Washington state could have shown the way. The 2004 gubernatorial election was stunningly close, with Christine Gregoire edging out Dino Rossi by only 129 votes out of 2 million cast. Instead of federal intervention, Rossi's election contest proceeded under state law, with a full trial after which the court definitively rejected Rossi's challenge. (Full disclosure: I represented the Washington state Democrats in that trial).

The Supreme Court's intervention in the 2000 presidential election caused years of widespread questions over the legitimacy of the election . By contrast, after a full hearing on the 2004 gubernatorial election, Gregoire took office without the same sort of pervasive legitimacy questions .

Toobin carefully chronicles the vacancies filled by President Bush in the past two years and the window those nominations have on the ascendant power of "movement conservatives."

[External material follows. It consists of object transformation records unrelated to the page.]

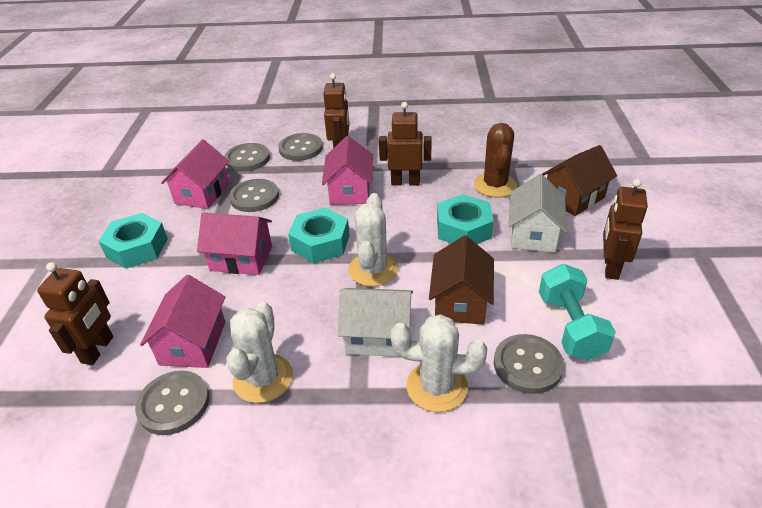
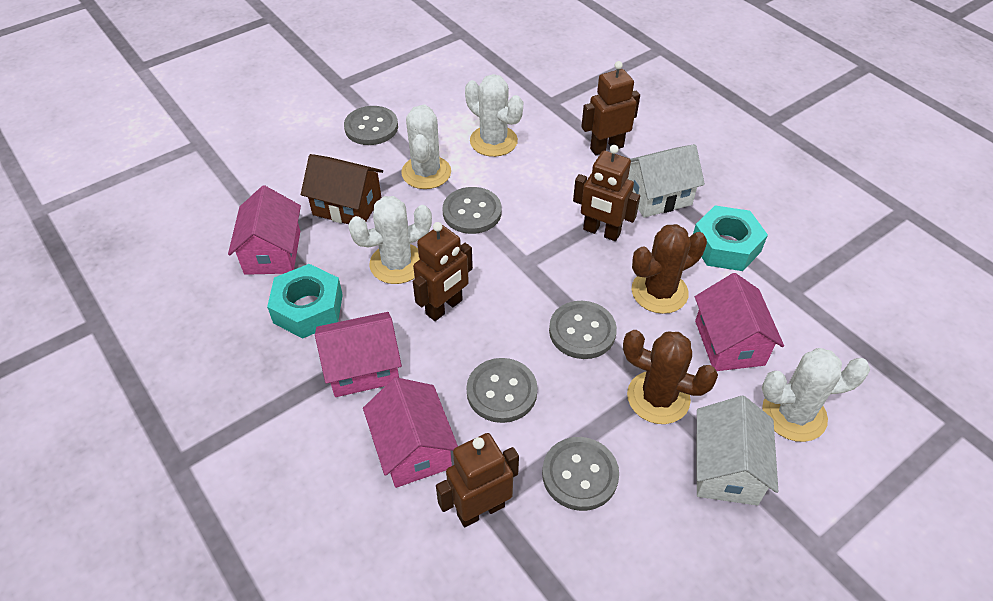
brown cactus: 1 -> 2
brown house: 2 -> 1
turquoise dumbbell: 1 -> 0
turquoise nut: 3 -> 2
white cactus: 3 -> 4

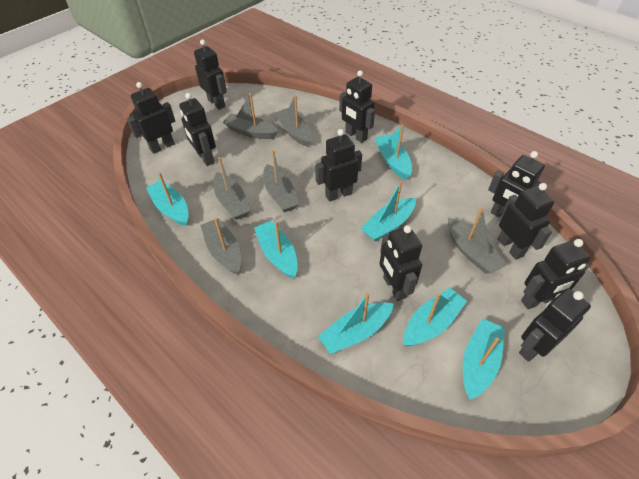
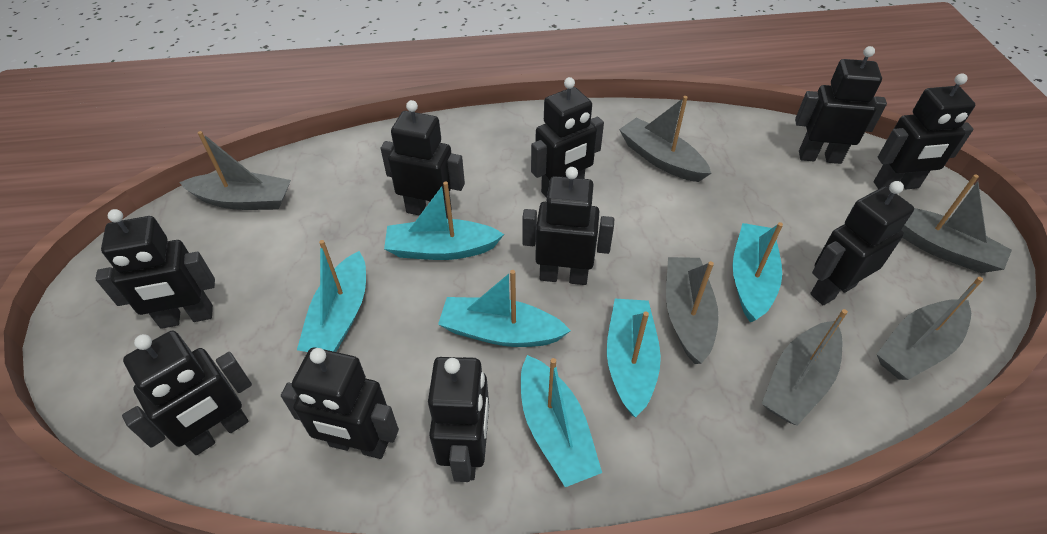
turquoise boat: 7 -> 6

From the outset of the Reagan revolution, steadfastly conservative lawyers formed the influential Federalist Society to promote conservative political values in the judiciary, including expansion of executive branch powers, relaxation of the separation between church and state, and intent to overturn the Roe v. Wade abortion decision. After watching "conservative" appointees such as David Souter and Anthony Kennedy turn centrist, these activists made sure they didn't repeat the mistake.

Indeed, the surprise nomination of White House Counsel Harriet Miers failed precisely because she was insufficiently conservative for the conservative elite. With John Roberts (who replaced Chief Justice William Rehnquist), whose name appeared in Federalist Society membership lists, and Samuel Alito (who replaced Justice Sandra Day O'Connor), a longtime Federalist Society member with proven conservative credentials, no such questions exist. And, as Toobin's concluding chapters on the 2006-07 term note, they have delivered with a vengeance.

Over the long run, America gets the Supreme Court it deserves. Having elected conservative administrations for 20 of the past 28 years, the only real surprise is how long it took for the court to definitively turn right.